Will the air pollution be mitigated with the switch to EVs? To some extent, yes. EVs eliminate nitrogen oxides, hydrocarbon and carbon monoxide present in tailpipe emissions. However, they also rank worst on ozone production, thus probably contributing to more ground-level ozone. Given that ground-level ozone is a significant driver of air pollution, a rising EVs trend does not bode well for our air quality. We must also not forget that while the exhaust fumes have disappeared, the very construction of each vehicle means significant emissions have been outsourced to other countries too.
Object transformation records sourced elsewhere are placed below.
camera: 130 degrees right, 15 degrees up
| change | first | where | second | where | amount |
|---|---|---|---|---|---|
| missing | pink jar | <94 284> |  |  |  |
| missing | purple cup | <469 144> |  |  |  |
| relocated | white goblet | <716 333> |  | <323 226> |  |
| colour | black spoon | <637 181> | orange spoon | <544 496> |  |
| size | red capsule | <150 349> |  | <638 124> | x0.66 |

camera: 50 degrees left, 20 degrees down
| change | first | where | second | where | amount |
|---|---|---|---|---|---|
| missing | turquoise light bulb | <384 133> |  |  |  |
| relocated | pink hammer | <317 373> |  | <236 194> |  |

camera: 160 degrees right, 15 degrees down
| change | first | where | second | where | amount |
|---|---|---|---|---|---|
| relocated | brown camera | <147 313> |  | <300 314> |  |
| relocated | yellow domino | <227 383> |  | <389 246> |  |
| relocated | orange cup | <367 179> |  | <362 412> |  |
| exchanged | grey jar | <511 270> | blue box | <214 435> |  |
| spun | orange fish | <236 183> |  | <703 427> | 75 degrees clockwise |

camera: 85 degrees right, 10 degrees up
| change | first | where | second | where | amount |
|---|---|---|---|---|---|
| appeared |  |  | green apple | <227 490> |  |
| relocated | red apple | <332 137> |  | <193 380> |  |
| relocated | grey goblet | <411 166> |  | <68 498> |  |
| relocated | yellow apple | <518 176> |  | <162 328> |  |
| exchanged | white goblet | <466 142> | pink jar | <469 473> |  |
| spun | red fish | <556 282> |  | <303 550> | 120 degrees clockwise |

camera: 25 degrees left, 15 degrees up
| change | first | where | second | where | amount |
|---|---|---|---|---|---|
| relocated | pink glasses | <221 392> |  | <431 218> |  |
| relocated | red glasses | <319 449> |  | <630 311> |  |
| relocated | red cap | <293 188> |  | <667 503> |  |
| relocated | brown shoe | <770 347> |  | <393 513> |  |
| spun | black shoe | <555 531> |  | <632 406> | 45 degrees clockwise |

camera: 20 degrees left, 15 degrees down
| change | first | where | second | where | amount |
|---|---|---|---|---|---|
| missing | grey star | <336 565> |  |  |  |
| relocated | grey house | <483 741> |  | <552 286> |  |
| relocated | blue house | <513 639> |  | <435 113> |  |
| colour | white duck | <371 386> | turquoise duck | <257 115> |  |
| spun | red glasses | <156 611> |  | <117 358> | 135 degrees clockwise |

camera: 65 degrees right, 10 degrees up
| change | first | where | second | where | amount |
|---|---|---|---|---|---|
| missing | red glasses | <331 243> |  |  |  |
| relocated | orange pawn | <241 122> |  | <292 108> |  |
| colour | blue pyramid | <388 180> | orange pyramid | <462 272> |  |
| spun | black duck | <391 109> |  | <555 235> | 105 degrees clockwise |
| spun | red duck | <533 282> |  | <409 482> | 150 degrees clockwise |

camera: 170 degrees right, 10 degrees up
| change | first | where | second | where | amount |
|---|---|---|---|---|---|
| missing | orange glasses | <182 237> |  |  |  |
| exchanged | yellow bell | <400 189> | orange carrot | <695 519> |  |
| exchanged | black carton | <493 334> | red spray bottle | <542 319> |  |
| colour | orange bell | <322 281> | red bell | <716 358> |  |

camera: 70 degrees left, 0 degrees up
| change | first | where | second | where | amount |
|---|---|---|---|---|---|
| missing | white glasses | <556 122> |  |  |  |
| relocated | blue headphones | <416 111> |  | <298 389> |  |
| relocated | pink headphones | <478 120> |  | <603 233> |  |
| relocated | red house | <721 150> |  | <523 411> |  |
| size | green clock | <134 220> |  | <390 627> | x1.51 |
The invisibility of this upstream pollution in Singapore makes it all the more dangerous, as people no longer think about the profound well-to-wheel cost infused in every car.
While some argue that these roads alleviate congestion and the concomitant pollution from idling, decades of research point to the ironic phenomenon of ‘induced traffic demand’, where more cars fill up the available space whenever roads expand. For example, a 2019 study found that Norway’s highway expansions relieves congestion only in the short-term, while encouraging sprawled development and traffic growth in the long-term. This could be the fate for Singapore, too. Additional emissions from increased traffic thus outweighed any benefits from less engines idling. Hence, when do the limits of our ecological space become considered, and when does constant road expansion end?
Since cars are meant to speed up travel, any unexpected hindrance to that goal often ends up ugly, displaying the worst side of human nature through road rage. Road rage cases range from violent assaults — a Bentley car driver threatening to run down a security officer, a driver who intentionally rammed into a Traffic Police Officer — to verbal abuses to intense honking. Of course, cases of human kindness in driving still do occur sporadically, but they make up only a handful. Ask any school security guard who meets drivers on a daily basis and they will attest to that, too. Elsewhere in the US, researchers found that a shocking 80% of drivers had engaged in significant aggression at least once in the past year, and that nearly eight million took it to the extreme, such as purposely ramming into another vehicle. With mindsets still fixated upon getting from point A to B as fast as possible, a revised fleet of fancy electric vehicles, therefore, will not change obnoxious behavioural trends.